In our interview, he insisted that even if it cost him honours in the future though, he wouldn’t stop speaking out about issues that mattered to him. “No, that’s way more important,” he said. “You’ve got certain values. I try to stand up for things I believe are important.”
He was briefly suspended by the BBC in 2023 for a tweet calling the government’s policy on asylum seekers ‘immeasurably cruel’, and some things will always prompt him to speak out.
“Humanitarian issues,” he said. “People say ‘Oh, you’ve got a view on everything’. I haven’t. It’s just looking at how we treat each other. I find hatred tough to understand.”
A now polarising figure
The more he’s spoken out though, the more it’s divided opinion on him, such is the increasingly polarised world that we live in today.
His tweet about asylum seekers had essentially been doing no more than advocating kindness to all human beings. “That was it, but that’s not necessarily seen as a good thing by some,” he says. “It’s bonkers.”
Even reaction to our front cover had the same polarising effect. Many readers said ‘Great, I love Gary’, and were delighted to see him interviewed in our magazine. Positive feedback was greater than for any of our other recent magazines. Others made it clear that they didn’t like him.
Ultimately, it was one specific Instagram post that precipitated his early exit from the BBC.
A few days ago, having previously expressed his horror at events that have been unfolding in Gaza, Lineker shared a post about Zionism that included a drawing of a rat, historically used as an antisemitic insult.
Lineker has made clear that he did not see the drawing and deleted it as soon as he was made aware of it, but it was a serious misjudgement that prompted him to apologise.

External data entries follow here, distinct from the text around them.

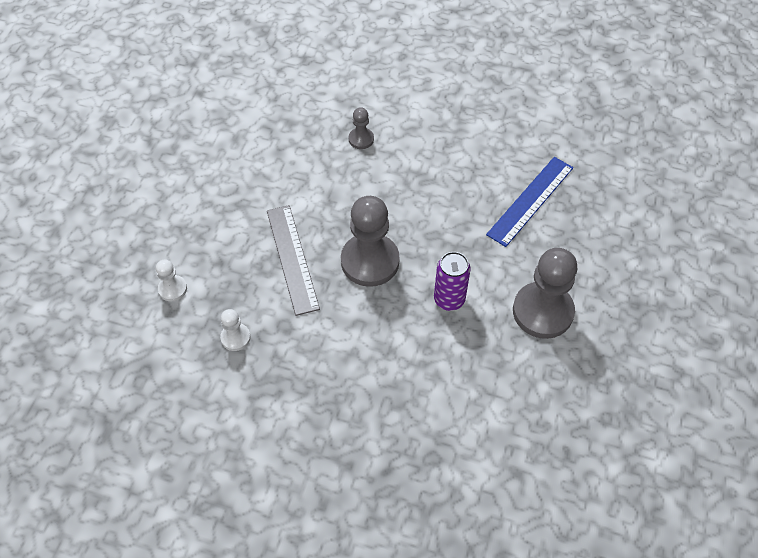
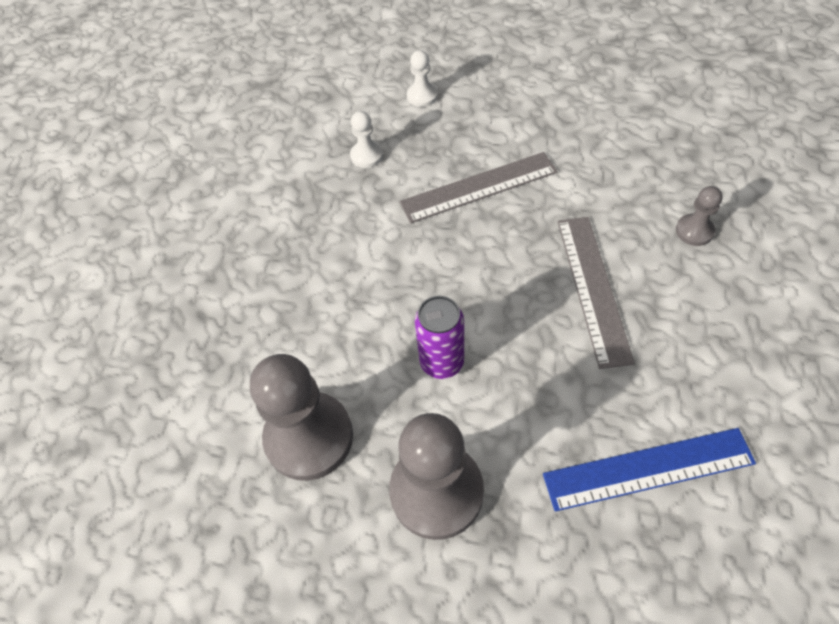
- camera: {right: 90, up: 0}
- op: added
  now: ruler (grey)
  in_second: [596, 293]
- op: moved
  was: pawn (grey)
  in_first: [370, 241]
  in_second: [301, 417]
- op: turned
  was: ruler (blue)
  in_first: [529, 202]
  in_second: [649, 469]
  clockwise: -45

After previous tension between Lineker and the BBC over his social media posts, it was one controversy too many.
Lineker’s World Cup dream
It’s put an end to plans for Lineker to step down from Match of the Day at the end of the Premier League season, but still continue to present FA Cup matches next term, before finishing with the BBC at the World Cup.
“I liked the idea of finishing at the World Cup, for my ego or whatever it is,” he told me. “It’s mainly as I just want to say the words ‘England have won the World Cup’ – you’ll never hear from me again if those are my last words!
“I’ve always said that my ambition in broadcasting is not about me, it’s ‘Can I please one day say that England have won a tournament?’ I’ve only got one chance left.”
That chance has now gone, with the BBC at least – he insisted during our interview that he had no intention of appearing regularly on another channel after leaving the Beeb, but that was before this unexpected turn of events. What happens now is harder to say.
If this weekend’s final Match of the Day of 2024/25 is the end of his television career, it’s a sad end for a broadcasting great, who clearly didn’t want to finish in this manner, even if his parting with the BBC was ultimately described as mutual.
Maybe though, England’s hopes of winning the World Cup have just increased. In our interview, I asked Lineker how he’d feel if the Three Lions finally won a tournament immediately after he’d left the BBC.
“That’s what will happen – I said to someone ‘You know what’s going to happen here, don’t you? I am the jinx!’” he smiled.
“As a player, a quarter-final and semi-final. Recently we’ve had two finals in the Euros and the semis of the World Cup – maybe I’m the jinx, maybe I should go this summer!’”
In that jovial moment, he was oblivious to how things would unfold in the weeks ahead. Lineker may have been a jinx, but he’s been a highly entertaining jinx for the best part of three decades on television. It wasn’t meant to end like this.